Club Cubano de Jazz  Parte II

El 28 de julio de l995,  el Club Cubano de Jazz, segunda etapa, nació en la sede de la UPEC, con un amplio espectro de concurrentes, entre ellos varios miembros del Club fundacional, a quienes se debió la idea de rescatar esa denominación, acorde a los nuevos tiempos, entre ellos su último presidente, Roberto Toirac y Jose A. Figueras.

La fecha escogida no resultaba casual. Fue en saludo a “un día de profundo significado para la dignidad, soberanía y cultura nacionales”.

En aquel animado intercambio se decidió realizar sus actividades los últimos sábados de cada mes, a partir de las dos de la tarde, en las áreas de la organización gremial, sita en 23 e I en El Vedado.

Resulté elegido presidente de una directiva que también contó con los colegas Manuel Gonzalez Bello, de Juventud Rebelde, como tesorero y el fotógrafo  Helio Ojeda, como secretario, con varios vocales, entre ellos Figueras y la entusiasta Juanita Carrasco, miembro de la Presidencia de la UPEC, quien fue una eficiente madrina ejecutiva de los futuros acontecimientos.

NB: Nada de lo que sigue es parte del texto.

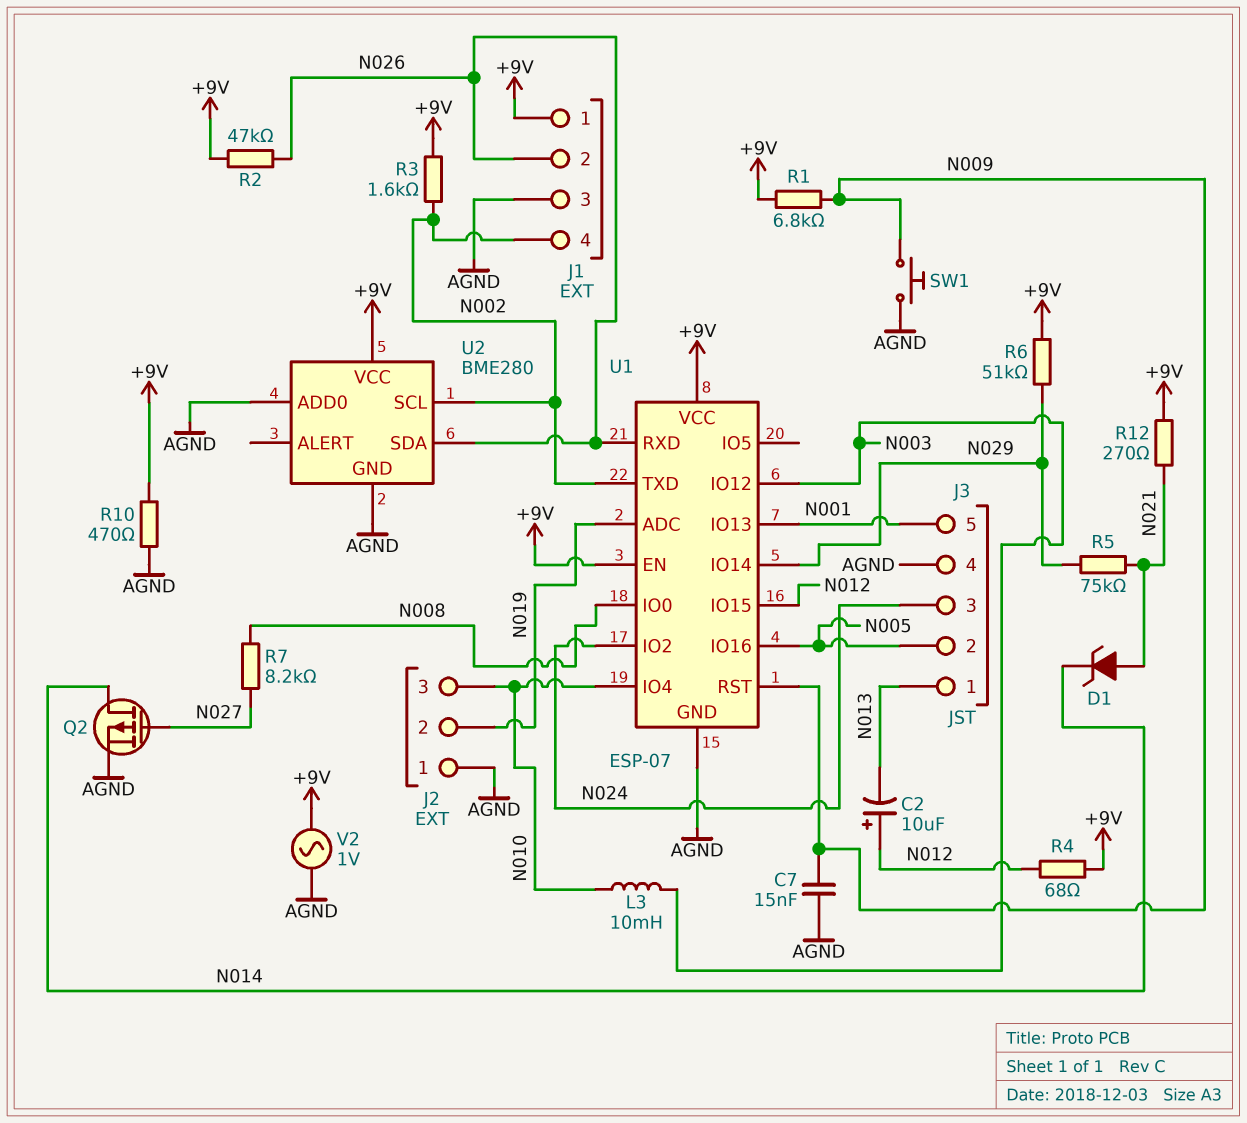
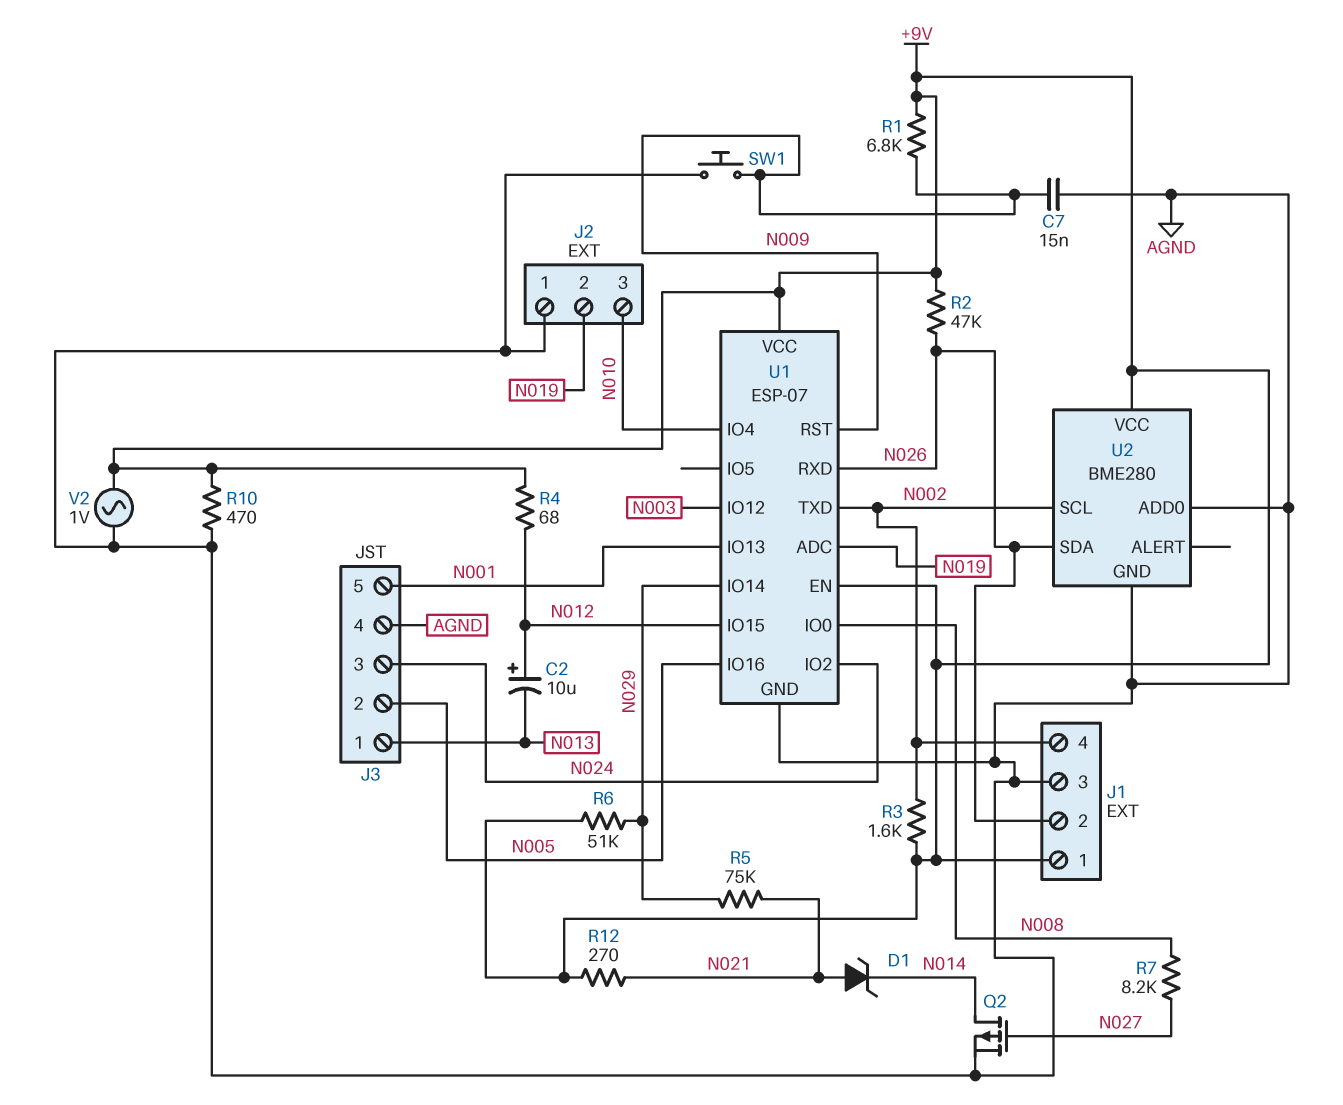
L3: 10mH (N003, N010) -> none

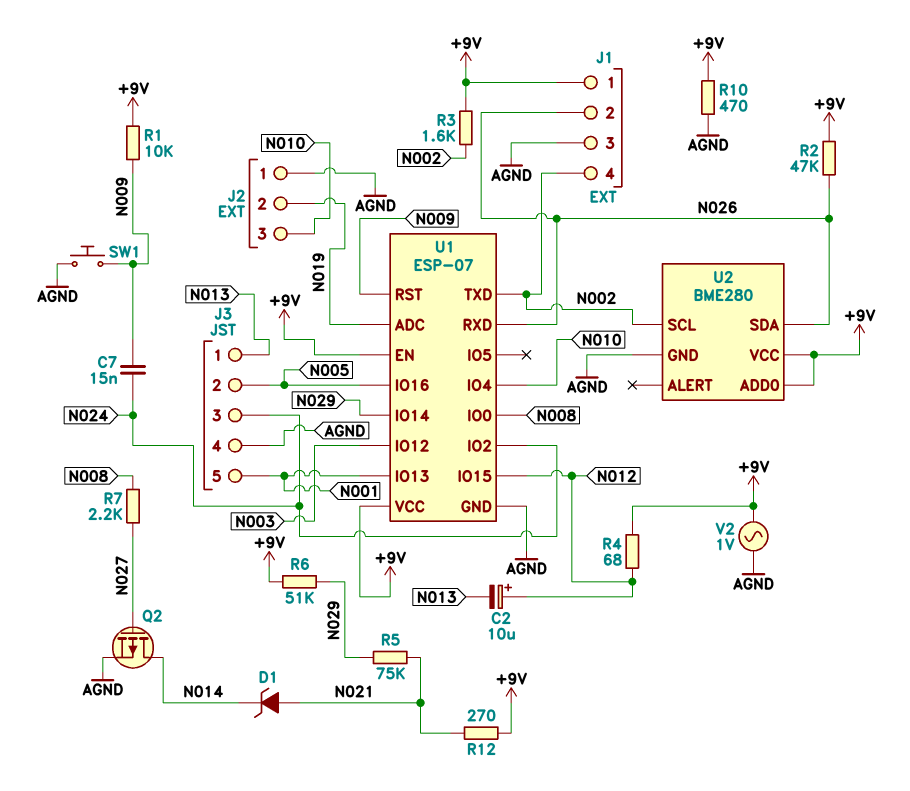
C7: 15nF (AGND, N009) -> 15nF (N009, N024)
R1: 6.8k (+9V, N009) -> 10k (+9V, N009)
R7: 8.2k (N008, N027) -> 2.2k (N008, N027)
U2 pin ADD0: AGND -> +9V

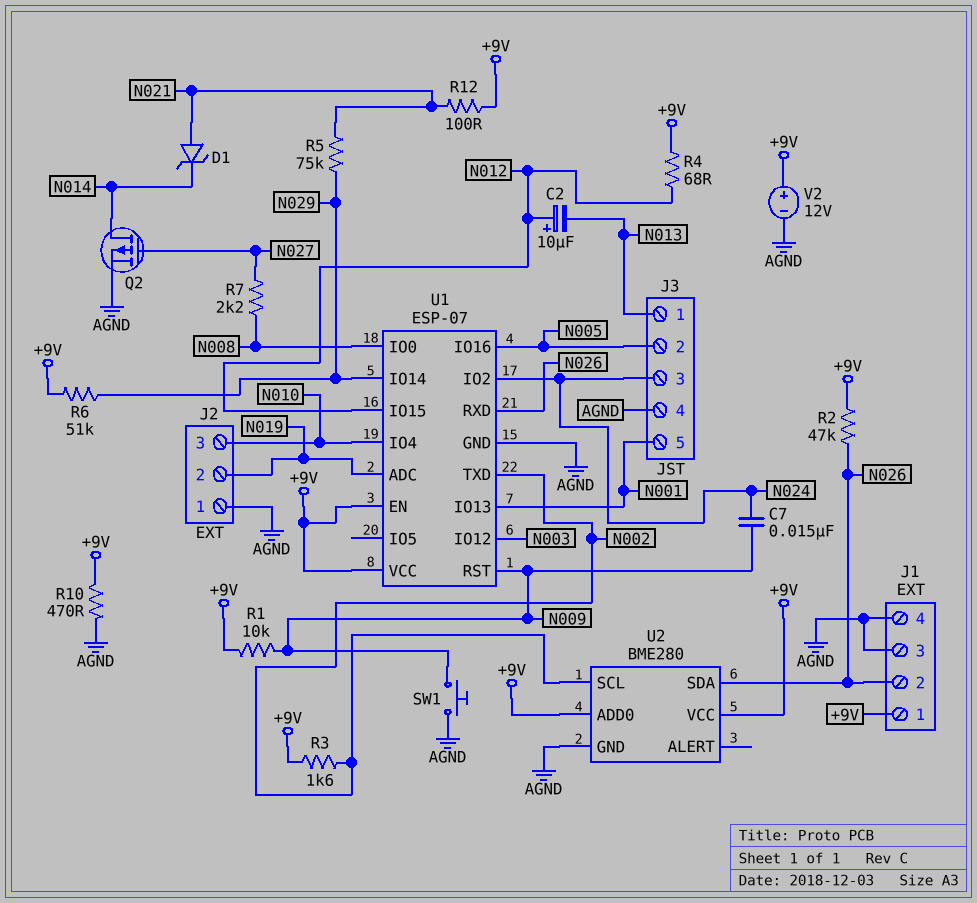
J1 pin 4: N002 -> AGND
R12: 270 (+9V, N021) -> 100 (+9V, N021)
V2: AC 1V (+9V, AGND) -> 12V (plus +9V, minus AGND)

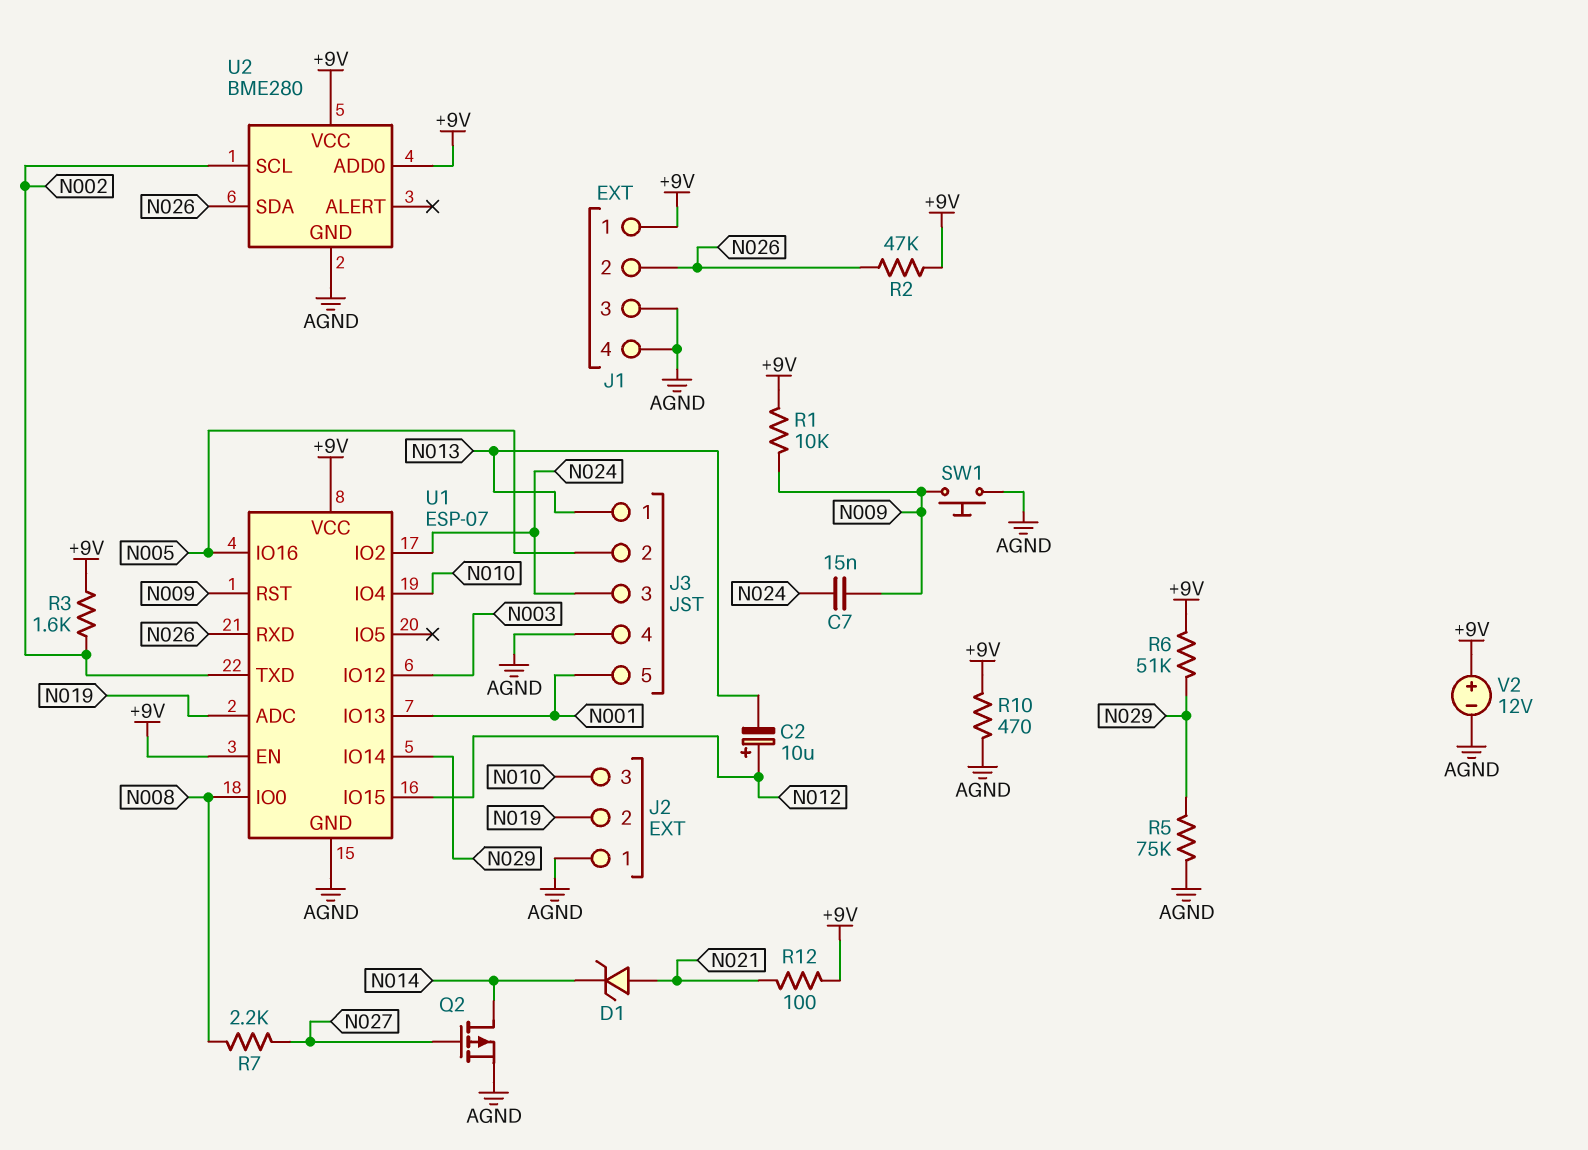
R4: 68 (+9V, N012) -> none
R5: 75k (N021, N029) -> 75k (AGND, N029)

Entre las primeras decisiones llevadas a cabo estuvo la realización del primer concierto por parte del grupo del pianista Ernán López-Nussa (presente en el primer encuentro), comenzar la proyección de materiales fílmicos, como la película Bird, y complementar las veladas con materiales grabados suministrados por los asociados.
     

Se inició un registro de miembros, cuya condición de fundador del club fue para aquellos que en los tres meses siguientes se adhirieron a él. Se propuso el cobro de una cuota mensual de cinco pesos cuando se adquiriera mayor sistematicidad y peso en las  actividades.

En aquellos primeros pasos se decidió apoyar la creación de peñas y otras formas alternativas de vinculación y fomento de esa música, en locales públicos o viviendas, que permitieran conformar una red vinculada al club. Entre ellos se tomó nota de las sesiones que se realizaban en la Casa de la Cultura de Plaza cada mes y la Peña de Santa Amalia, comandada por Gilberto Torres “GILBERT”.

Se hizo constar el apoyo brindado por la UPEC y la dirección del  programa La Esquina del Jazz, de CMBF, para el desarrollo y promoción de sus acciones y la simpatía expresada hacia la idea por Armando Romeu, Chucho Valdés, Gonzalo Rubalcaba y Tata Güines.

Estuvieron también presentes en aquel acto fundacional, entre otros, figuras del ámbito artístico como la actriz Sarita Reyes y la pianista Enriqueta Almanza, veteranos periodistas como Luis Manuel Sáez,  Serafín Marrero y Rudel Zaldivar y una joven promesa de entonces del periodismo cultural como Magda Resik, incluso desde Las Tunas llegó Amado Ayala Torres,  director del programa Concierto Jazz.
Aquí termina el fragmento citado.